A retrospective analysis was performed to investigate the prognostic value of growth in a human tumor clonogenic assay system for 84 ovarian cancer patients. A significant difference in survival probability (determined by the method of Kaplan-Meier) was found by univariate analysis between patients with ovarian carcinoma whose tumors manifested clonogenic growth (defined as growth of greater than or equal to five colonies per plate) and patients whose tumors did not grow. Clonogenic growth in vitro was associated with worse prognosis (P = .007, log-rank test). A number of generally accepted prognostic factors, International Federation of Gynecology and Obstetrics (FIGO) stage (P = .003), residual tumor mass (P less than .001), and grade (P = .011), were also of prognostic importance in our patient population.
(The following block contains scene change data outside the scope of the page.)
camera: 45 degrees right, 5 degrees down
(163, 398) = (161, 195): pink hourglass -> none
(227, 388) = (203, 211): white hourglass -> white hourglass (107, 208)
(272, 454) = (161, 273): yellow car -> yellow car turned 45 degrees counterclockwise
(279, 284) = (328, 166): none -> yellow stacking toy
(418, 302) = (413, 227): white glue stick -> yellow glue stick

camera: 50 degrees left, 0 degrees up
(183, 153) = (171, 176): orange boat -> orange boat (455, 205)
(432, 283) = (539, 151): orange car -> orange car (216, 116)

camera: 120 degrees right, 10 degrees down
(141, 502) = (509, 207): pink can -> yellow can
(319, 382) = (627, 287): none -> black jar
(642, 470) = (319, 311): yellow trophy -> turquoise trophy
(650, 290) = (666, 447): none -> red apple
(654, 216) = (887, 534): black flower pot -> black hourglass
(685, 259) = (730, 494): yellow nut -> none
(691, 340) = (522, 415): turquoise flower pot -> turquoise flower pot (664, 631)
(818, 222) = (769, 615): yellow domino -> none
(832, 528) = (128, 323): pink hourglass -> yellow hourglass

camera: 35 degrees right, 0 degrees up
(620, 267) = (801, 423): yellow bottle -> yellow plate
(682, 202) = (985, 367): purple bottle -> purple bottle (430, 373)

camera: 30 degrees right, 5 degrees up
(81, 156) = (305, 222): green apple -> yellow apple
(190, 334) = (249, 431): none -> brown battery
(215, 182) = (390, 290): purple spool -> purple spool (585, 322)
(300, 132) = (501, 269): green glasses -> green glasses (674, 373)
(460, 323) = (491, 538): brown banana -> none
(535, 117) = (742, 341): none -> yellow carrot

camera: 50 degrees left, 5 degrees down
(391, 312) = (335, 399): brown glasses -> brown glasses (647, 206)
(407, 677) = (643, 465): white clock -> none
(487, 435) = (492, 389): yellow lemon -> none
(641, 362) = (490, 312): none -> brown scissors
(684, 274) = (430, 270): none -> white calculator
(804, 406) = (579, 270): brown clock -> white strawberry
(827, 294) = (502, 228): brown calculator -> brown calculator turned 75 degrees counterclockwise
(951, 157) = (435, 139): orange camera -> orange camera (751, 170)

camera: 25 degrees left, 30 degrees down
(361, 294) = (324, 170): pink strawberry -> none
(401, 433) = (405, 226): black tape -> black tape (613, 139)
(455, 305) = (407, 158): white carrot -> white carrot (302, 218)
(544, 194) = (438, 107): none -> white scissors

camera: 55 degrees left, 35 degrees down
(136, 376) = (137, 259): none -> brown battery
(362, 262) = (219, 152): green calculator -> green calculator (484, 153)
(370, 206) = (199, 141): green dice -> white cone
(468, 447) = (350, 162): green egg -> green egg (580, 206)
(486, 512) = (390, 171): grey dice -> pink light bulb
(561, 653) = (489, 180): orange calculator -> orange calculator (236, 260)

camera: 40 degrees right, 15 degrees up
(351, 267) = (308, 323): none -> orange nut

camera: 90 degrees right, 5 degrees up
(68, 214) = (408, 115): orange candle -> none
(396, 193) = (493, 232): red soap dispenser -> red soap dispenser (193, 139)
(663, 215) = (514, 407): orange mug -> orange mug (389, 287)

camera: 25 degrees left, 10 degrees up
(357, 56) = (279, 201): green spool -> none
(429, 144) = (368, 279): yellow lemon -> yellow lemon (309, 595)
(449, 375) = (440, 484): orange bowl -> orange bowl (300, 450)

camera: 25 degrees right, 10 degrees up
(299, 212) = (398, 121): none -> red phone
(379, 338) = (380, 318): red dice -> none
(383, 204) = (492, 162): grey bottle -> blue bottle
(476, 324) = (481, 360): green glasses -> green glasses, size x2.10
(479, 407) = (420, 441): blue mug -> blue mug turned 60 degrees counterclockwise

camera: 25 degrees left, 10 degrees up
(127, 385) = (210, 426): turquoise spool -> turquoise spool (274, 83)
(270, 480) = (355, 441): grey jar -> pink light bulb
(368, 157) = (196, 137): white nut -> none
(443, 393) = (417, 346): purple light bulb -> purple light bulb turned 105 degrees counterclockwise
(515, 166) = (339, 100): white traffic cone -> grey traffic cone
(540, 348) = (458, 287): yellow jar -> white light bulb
Multivariate analysis, based on the Cox regression model, identified clonogenic growth as a significant independent prognostic parameter in ovarian carcinoma (P = .031), in addition to the conventional risk factors. Estimation of survival of individual patients was best accomplished by combining the factors of residual tumor mass (P less than .05), age (P less than .01), and clonogenic growth (P less than .05) (in sequence of decreasing potential of risk).